Cognitive dissonance is the mental anguish that arises when a person holds what they (themselves) consider to be contradictory beliefs. 1 I have always believed that it must be self-diagnosed, but I do recall being schooled (on-line) by a psychologist who claimed that a trained therapist can diagnose it in a patient. I have no reason to disbelieve that claim.
At any rate, I believe that I would experience cognitive dissonance if I agreed with many of my fellow reformed who hold to these two beliefs:
1) God ordains all things that come to pass (I agree)
2) The church is in decline (I disagree)
I would find those incompatible, unless scripture taught that the church would, in fact, decline. It doesn't.
I don't really claim any particular millennial position anymore, but I remain optimistic, only because scripture is optimistic. Read Psalm 2. Read Psalm 110. These are not prophesies of a King Jesus whose kingdom is permitted to grow only to then slip into precipitous decay. These are prophesies of a church victorious.

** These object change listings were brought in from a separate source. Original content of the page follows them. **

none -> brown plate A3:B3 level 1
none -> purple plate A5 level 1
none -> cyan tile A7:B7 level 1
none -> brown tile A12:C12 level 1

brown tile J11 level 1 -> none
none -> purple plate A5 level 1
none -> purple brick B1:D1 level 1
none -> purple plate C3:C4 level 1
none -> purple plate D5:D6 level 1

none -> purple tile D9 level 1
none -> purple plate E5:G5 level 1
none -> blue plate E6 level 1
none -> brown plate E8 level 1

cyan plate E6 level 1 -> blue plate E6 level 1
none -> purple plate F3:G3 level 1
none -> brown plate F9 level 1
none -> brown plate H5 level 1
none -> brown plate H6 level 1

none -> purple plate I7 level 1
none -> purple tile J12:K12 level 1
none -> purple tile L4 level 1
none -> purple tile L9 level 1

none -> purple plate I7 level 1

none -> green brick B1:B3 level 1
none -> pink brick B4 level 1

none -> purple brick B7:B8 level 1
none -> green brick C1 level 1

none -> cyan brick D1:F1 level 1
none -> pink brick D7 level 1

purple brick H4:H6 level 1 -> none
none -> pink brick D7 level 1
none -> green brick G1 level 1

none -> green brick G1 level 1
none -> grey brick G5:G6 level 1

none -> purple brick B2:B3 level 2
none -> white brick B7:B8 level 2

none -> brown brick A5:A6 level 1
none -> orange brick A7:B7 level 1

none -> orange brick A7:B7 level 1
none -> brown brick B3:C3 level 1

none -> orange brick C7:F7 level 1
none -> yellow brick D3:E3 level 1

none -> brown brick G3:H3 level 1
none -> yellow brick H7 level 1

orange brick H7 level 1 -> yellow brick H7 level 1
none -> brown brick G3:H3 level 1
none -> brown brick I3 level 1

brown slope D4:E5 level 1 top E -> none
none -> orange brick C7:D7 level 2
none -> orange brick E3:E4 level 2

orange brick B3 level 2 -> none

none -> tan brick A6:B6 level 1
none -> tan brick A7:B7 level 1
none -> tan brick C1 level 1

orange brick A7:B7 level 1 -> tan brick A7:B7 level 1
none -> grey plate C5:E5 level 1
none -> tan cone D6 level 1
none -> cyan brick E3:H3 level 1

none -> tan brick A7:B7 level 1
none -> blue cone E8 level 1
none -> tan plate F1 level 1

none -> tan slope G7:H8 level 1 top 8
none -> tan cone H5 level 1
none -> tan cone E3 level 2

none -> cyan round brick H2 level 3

Yes I'm optimistic. The losses in church attendance are concentrated in the mainline liberal denominations. I think many are incorrectly assuming that a shrinking of the visible church implies a shrinking of the invisible church. It doesn't. Since the invisible church is, well, invisible, I can't say for sure, but I think the scripture allows us to postulate this diagram with some confidence:
Where now is any time in Christian history later than then.
1 Person X often cavalierly declares another person, say person Y, to suffer from cognitive dissonance, because Y holds beliefs that X finds contradictory. I get accused of it all the time (from both sides) because of my "contradictory" beliefs in scripture and science. But that is not cognitive dissonance. That is disagreement.
Good thought! Good stand on the millennium, etc., too.